W ciągu ostatniej dekady środowisko naukowe oraz społeczeństwo oswoiło się z faktem istnienia supermasywnych czarnych dziur (od kilku tysięcy do kilku miliardów mas Słońca) w centrach galaktyk oraz z istnieniem wielu niewielkich czarnych dziur (kilka, kilkanaście mas Słońca) w dyskach galaktyk. Do tej jednak pory nie zaobserwowano żadnej czarnej dziury, której masa znajdowałaby się pomiędzy tymi wartościami.

Astronom Joel Bregman z Uniwersytetu Michigan zasugerował, że średnie czarne dziury byłyby silnym źródłem promieniowania rentgenowskiego pochodzącego spoza centrum galaktyk. Razem ze współpracownikami: Jifeng Liu i Patrick Seitzer zdołał obserwacyjnie zweryfikować prawdziwość swej teorii. Wyniki obserwacji zostały zaprezentowane na Zjeździe Amerykańskiego Towarzystwa Astronomicznego w Waszyngtonie.

Czarne dziury, jak wiele innych ciał niebieskich, nie mogą być obserwowane bezpośrednio. Dzięki badaniom wpływu grawitacyjnego czarnej dziury na okolicę, astronomowie dowiadują się więcej na temat sprawcy tych wpływów. Bardzo dogodną sytuacją jest drugie ciało niebieskie (np. gwiazda) orbitujące wokół czarnej dziury. Wtedy badając ruch tej gwiazdy, można w zadowalający sposób opisać czarną dziurę. Jeśli taka orbitująca gwiazda zbliży się do czarnej dziury na pewną graniczną odległość, czarna dziura zacznie „wysysać” materię z gwiazdy. Materia opadająca na czarną dziurę najpierw kilkukrotnie ją okrąży, przyspieszając i rozgrzewając się przy tym. Gorąca materia jest źródłem promieniowania. W wielu przypadkach jest to promieniowanie X.

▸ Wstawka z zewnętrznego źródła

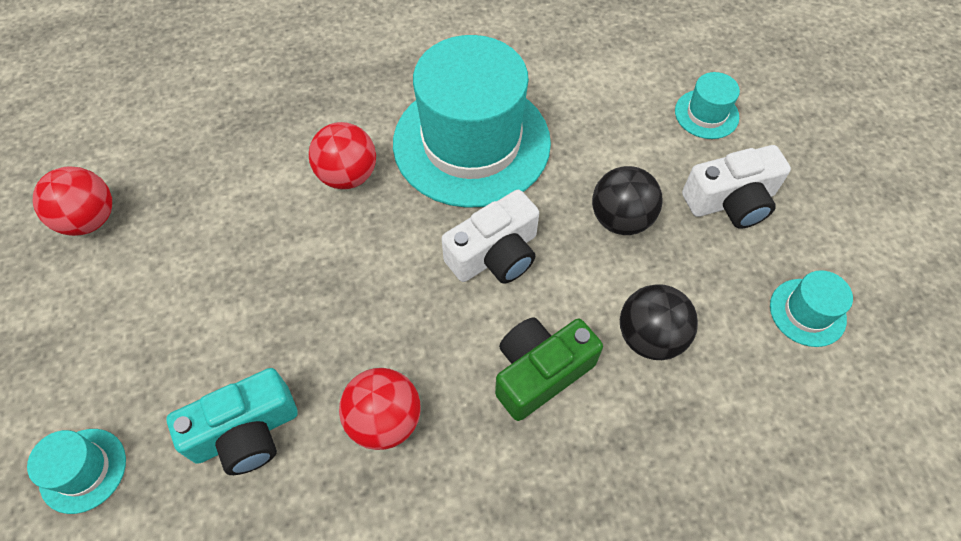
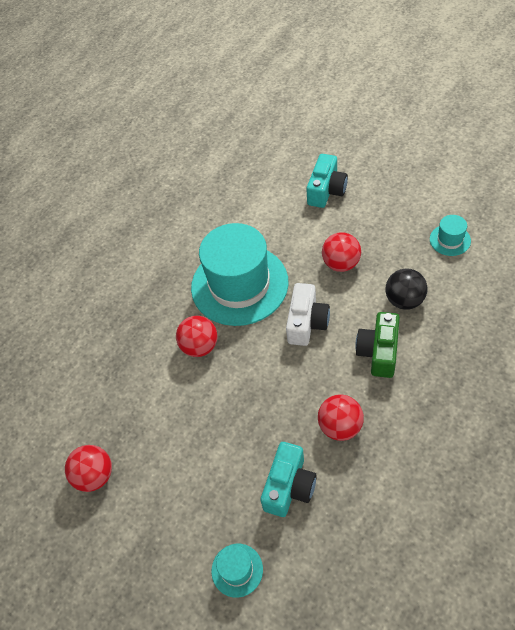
camera: 35 degrees left, 5 degrees down
(620, 219) = (341, 264): black ball -> red ball
(706, 114) = (326, 190): turquoise hat -> turquoise camera
(730, 201) = (376, 220): white camera -> none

Od pewnego czasu takie silne źródła promieniowania X były odkrywane. Są one tym bardziej interesujące, że nie znajdywano żadnego odpowiednika w świetle widzialnym, w promieniowaniu rentgenowskim zaś ich jasność dziesięciokrotnie przekraczała jasność dotąd poznanych tego typu źródeł w Drodze Mlecznej. Pewne teorie sugerowały, że źródłami tymi mogą być tylko czarne dziury o masie od 30 do 1000 mas Słońca. Takie obiekty są najlepszymi kandydatami na uzupełnienie brakującej luki w kategorii średnio-masywnych czarnych dziur.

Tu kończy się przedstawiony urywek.